Steel desestimó el comentario encogiéndose de hombros, como dando a entender que podían cuidar de sí mismos. Trevalin había hablado de «inmenso peligro», ya que viajaban sobre territorio enemigo, pero, en realidad, era mínimo. La mayor amenaza para ellos eran los otros dragones, los plateados y los dorados. Los pocos que se habían quedado en Ansalon cuando sus hermanos regresaron a las islas de los Dragones estaban, según los informes, concentrados en el norte, alrededor de Solamnia.

Pocos en esta parte de Ansalon se arriesgarían a entrar en combate con un caballero negro y un dragón azul.
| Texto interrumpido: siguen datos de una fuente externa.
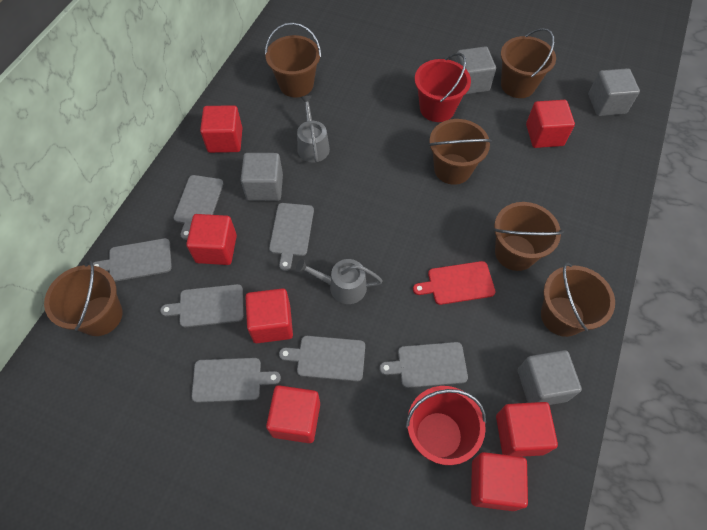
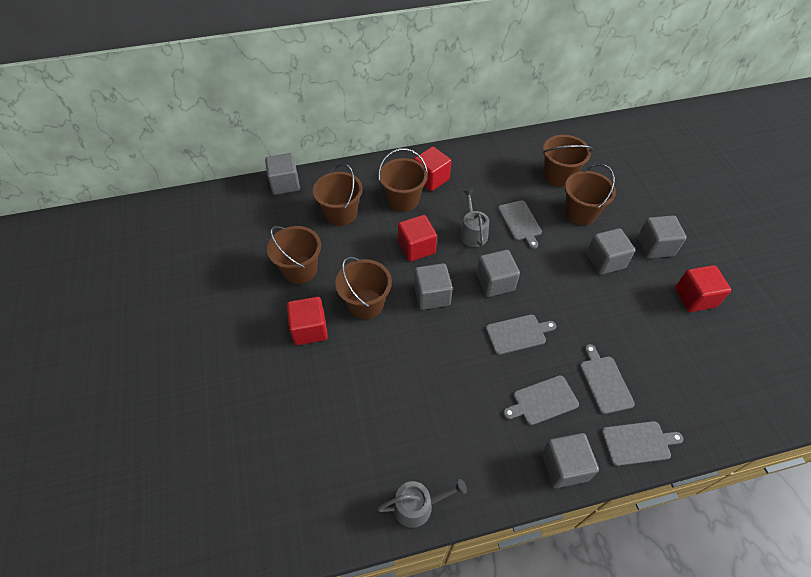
grey cube: 4 -> 6
grey cutting board: 7 -> 5
red bucket: 2 -> 0
red cube: 7 -> 4
red cutting board: 1 -> 0

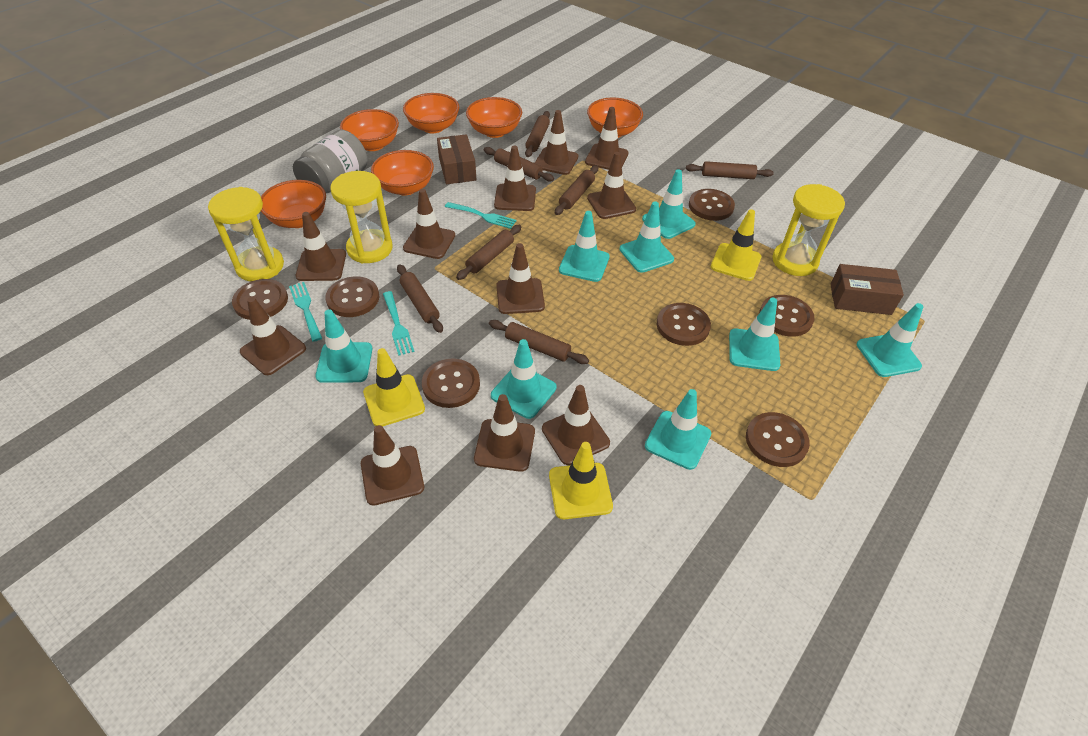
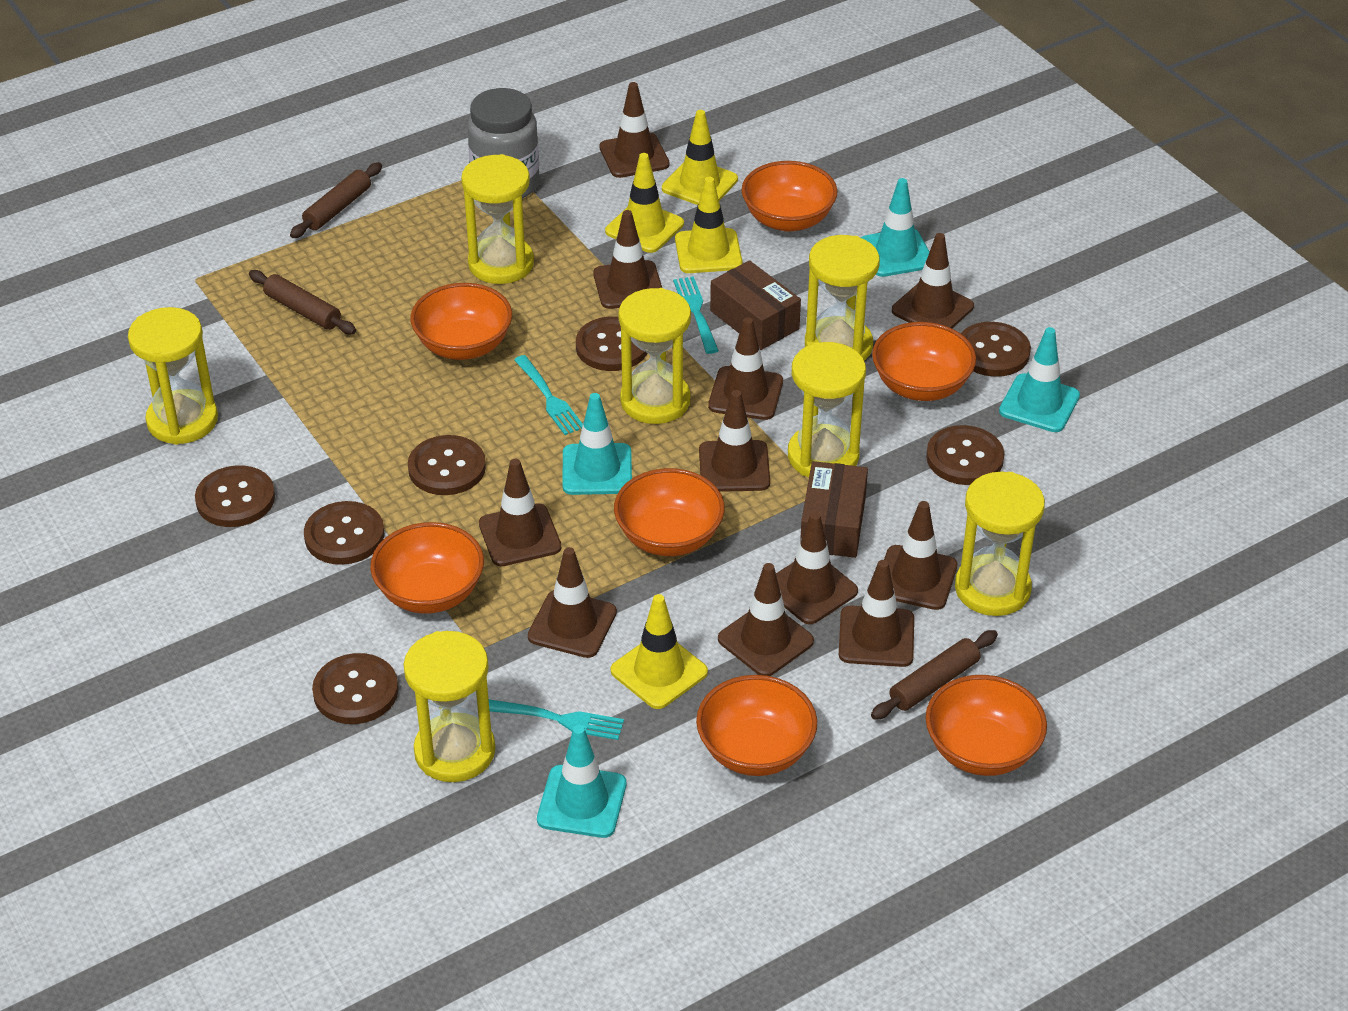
brown rolling pin: 7 -> 3
orange bowl: 6 -> 7
turquoise traffic cone: 8 -> 4
yellow hourglass: 3 -> 7
yellow traffic cone: 3 -> 4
Llamarada, aunque pequeña para los de su raza, ya que medía sólo unos once metros de longitud, era joven, feroz y tenaz en la batalla. La mayoría de los dragones azules eran excelentes hechiceros; Llamarada era la excepción. Era demasiado impetuosa, carecía de la paciencia necesaria para lanzar conjuros. Prefería luchar con colmillos, garras y su devastador aliento de ardientes rayos, con los que podía hacer pedazos las paredes de un castillo y prender fuego a un bosque. Llamarada no tenía muy buena opinión de los magos y no le había hecho gracia la perspectiva de tener que transportar a uno de ellos. Había hecho falta un montón de súplicas y zalamerías por parte de Steel, así como el cuarto trasero de un ciervo, para por fin persuadirla de que permitiera que Palin montara en su espalda.

—Sin embargo, no lo hará, ¿sabes? —había comentado Llamarada con una sonrisa de satisfacción mientras devoraba el tentempié—. Me echará un ojeada y se asustará de tal modo que se ensuciará su bonita túnica blanca.
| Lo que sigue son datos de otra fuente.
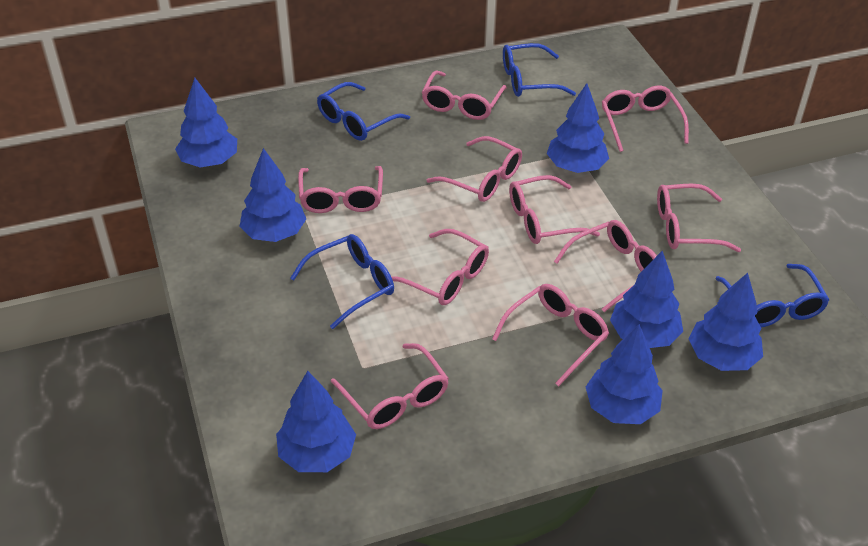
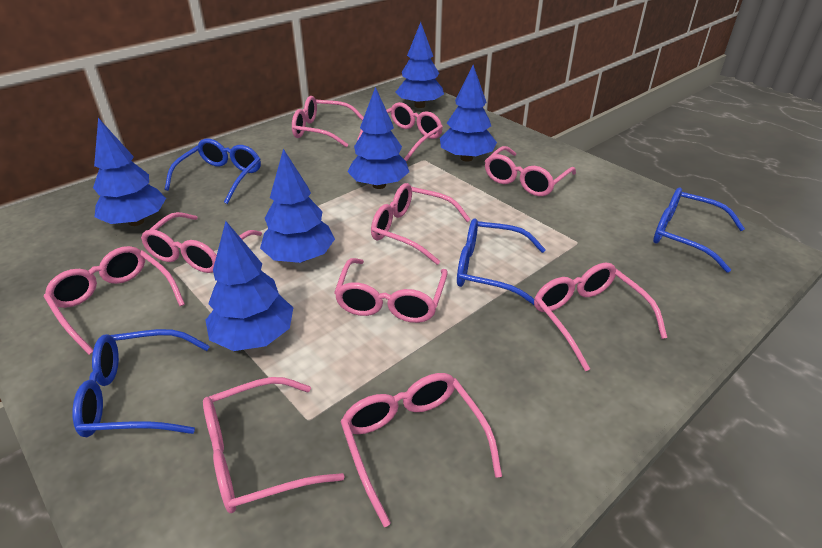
blue tree: 7 -> 6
Steel había temido que ocurriera esto. El guerrero más valeroso del mundo podía perder la presencia de ánimo por lo que se conocía como «miedo al dragón», el terror y el sobrecogimiento que estos enormes reptiles inspiraban a sus enemigos. En efecto, Palin se puso lívido al ver a la hembra de dragón, con sus rutilantes escamas azules, sus llameantes ojos y las hileras de afilados dientes, que en ese momento chorreaban sangre del reciente refrigerio.
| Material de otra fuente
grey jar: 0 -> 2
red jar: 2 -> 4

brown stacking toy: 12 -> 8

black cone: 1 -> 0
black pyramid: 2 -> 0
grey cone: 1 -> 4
Al principio, Steel pensó que habría de renunciar a llevar consigo al joven o que tendrían que buscar otro medio de transporte más lento. Pero la imagen de los cuerpos de sus hermanos, envueltos y atados a la parte trasera de la silla de montar, había prestado coraje al mago. Palin había apretado los dientes, había caminado con resolución hacia el flanco del dragón, y, con ayuda de Steel, había montado.